George Melly by Chambré Hardman © National Trust

George Melly by Chambré Hardman © National Trust

There are  surprising omissions as well: no Peter Mitchell or Don McPhee or Denis Thorpe or Martin Jenkinson or Dorothy Bohm or Shirley Baker. But there were others that I hadn’t seen before like the charming portrait of George Melly to the right which was one of a series of images in the exhibition of the Liverpool middle classes by Edward Chambré Hardman. I had been vaguely aware of Chambré Hardman’s existence from the National Trust stewardship of his old studio in the city. I thought these were a standout of this exhibition (including a rather Hitchcockian Archbishop and a truly surreal-looking portrait of a family named Woolley).

Chronologically the exhibition is tilted quite steeply towards the later 20th century.  There are only two photographers representing the first decades: Frank Meadow Sutcliffe and Thomas Shires (new to me; a Victorian photographer of Vanishing Bolton).  Nearly all of the rest (bar Hardman and Brandt) are post WW2.

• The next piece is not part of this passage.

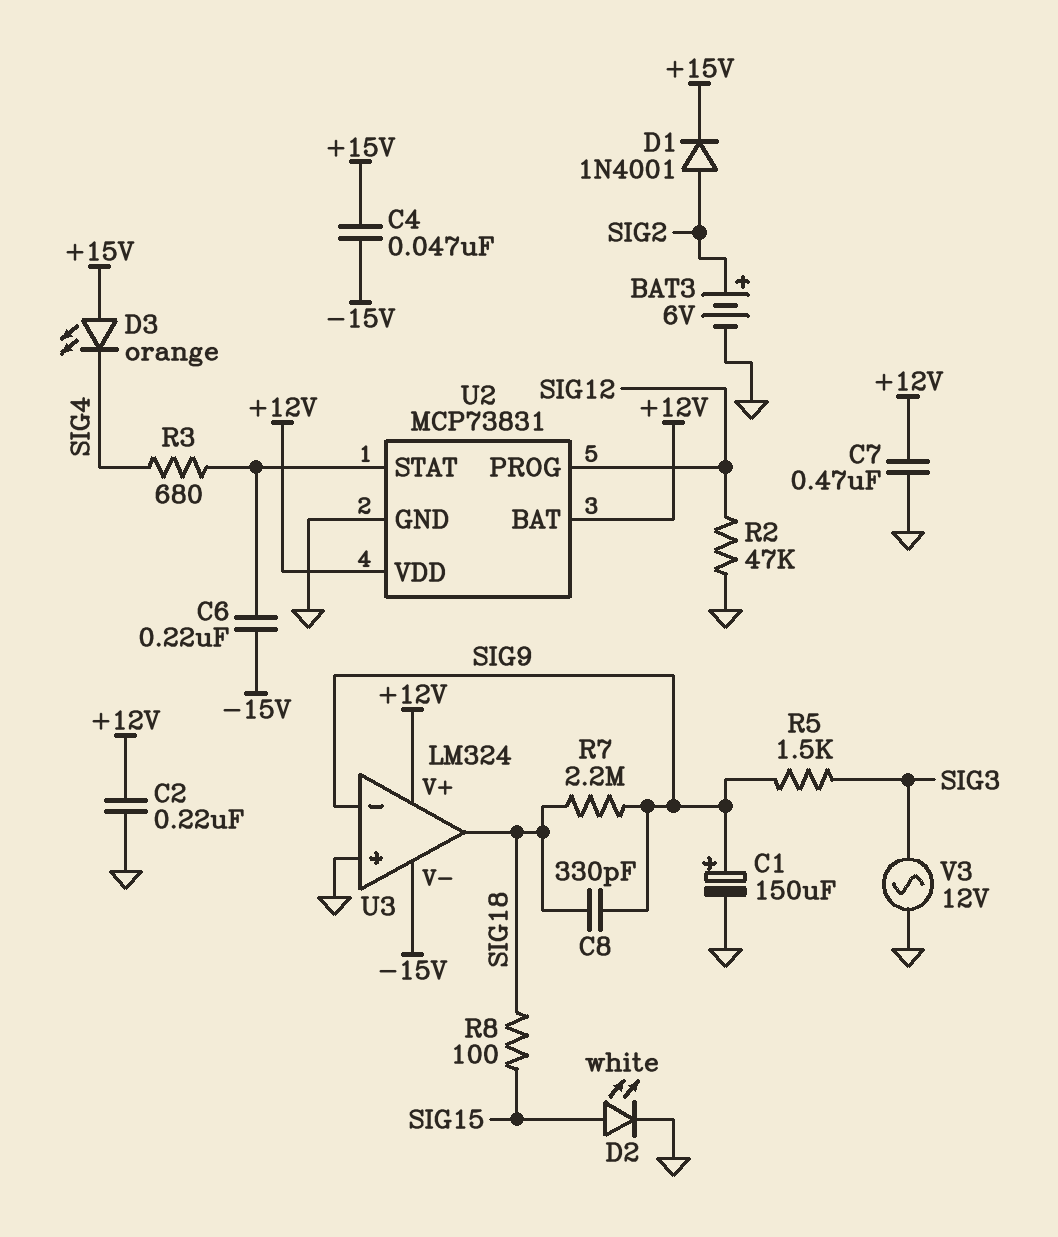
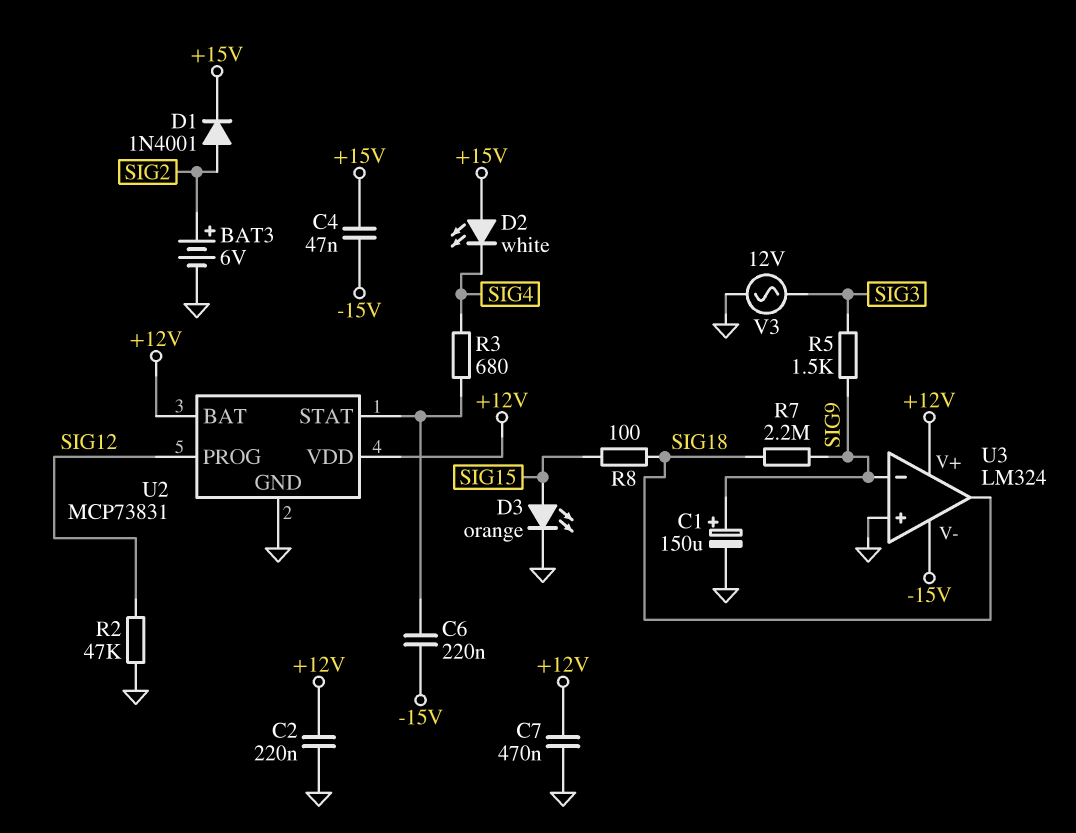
C8: 330pF (SIG9, SIG18) -> none
D2: LED white (A SIG15, K GND) -> LED white (A +15V, K SIG4)
D3: LED orange (A +15V, K SIG4) -> LED orange (A SIG15, K GND)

Tow Path, Blackburn, Lancashire, 1984, © Michael Kenna. I love Michael Kenna’s work, too, but I wouldn’t have said it is particularly representative of the north of England. He is known more for his mystical, dreamlike style.

Tow Path, Blackburn, Lancashire, 1984, © Michael Kenna. I love Michael Kenna’s work, too, but I wouldn’t have said it is particularly representative of the north of England. He is known more for his mystical, dreamlike style.

In the booklet accompanying the exhibition the curator says: “I think it is important, at this time in our geographical, historical and demographic development, as we leave the European Union, to examine how the north of England has been represented by photographers.” (I am not entirely sure what he means by geographical development - or indeed demographic development.) That is very ambitious and I can’t say that, for me anyway, any themes emerged from the images themselves or from the rest of the curatorial essay.  How was the north in fact photographed – accurately, sympathetically, dramatically, distortedly….?   At one end of the scale you have Martin Parr as a kind of Donald McGill of the camera; and at the other you have serious social commentators like Bill Brandt.  In between, documentarists, landscapists and social reformers all have their say.  But you could get a very similar range of pictures for that period from Clydeside or Wales.  The image of the north of England, in the popular imagination anyway, is of coalmines and milltowns strung across a  mystical Pennine landscape but I’m not sure that in fact the north hangs together as easily as that. Huge parts of the region were never industrialised and aren’t Pennine: the Lake District, the East Riding, much of the North Riding and Northumberland. There is a significant east/west split as well.* So maybe we could say that photography has played a part in perpetuating a not inaccurate but not very inclusive view of the north.  That is perhaps why Hardman’s photographs stand out for me in this exhibition: a smiling bourgeoisie perhaps but an interesting departure from the standard northern themes. (One or two of the photos in the exhibition are of Cheshire, by the by.  Cheshire?  That’s not The North.) 

I thoroughly enjoyed the exhibition.  Good size, no nonsense, some knockout photos and a great venue. I followed it with fish and chips at Bolton’s wonderful Olympus Fish and Chip Restaurant with live piano player, too. (Okay, he’d hardly be dead, but you know what I mean.) Then I took a good long walk with the mighty Hasselblad on Smithills Moor above the town. 

Does life have any more to offer than a day like this? I think not.

 *Photographing The English North 1890-1990: at Bolton Museum, Le Mans Crescent, Bolton, BL1 1SE : 14 March - 26 April 2020. There is nothing on its website but I imagine that the museum is shut now due to virus restrictions. I hop that the exhibition may continue a little beyond its set dates. Photographers exhibited: Bill Brandt, John Bulmer, John Davies, Ian Glover, Fay Godwin, Edward Chambré Hardman, Bert Hardy, Michael Kenna, John Kippin, Sirrka Lissa Konttinen, John Macdonald, Tish Murtha, Martin Parr, Humphrey Spender, Chris Steele-Perkins, John Stoddart, Frank Meadow Sutcliffe.

**See the opening chapter of Peter Ackroyd’s History of England, Volume 1 for some basic facts about that.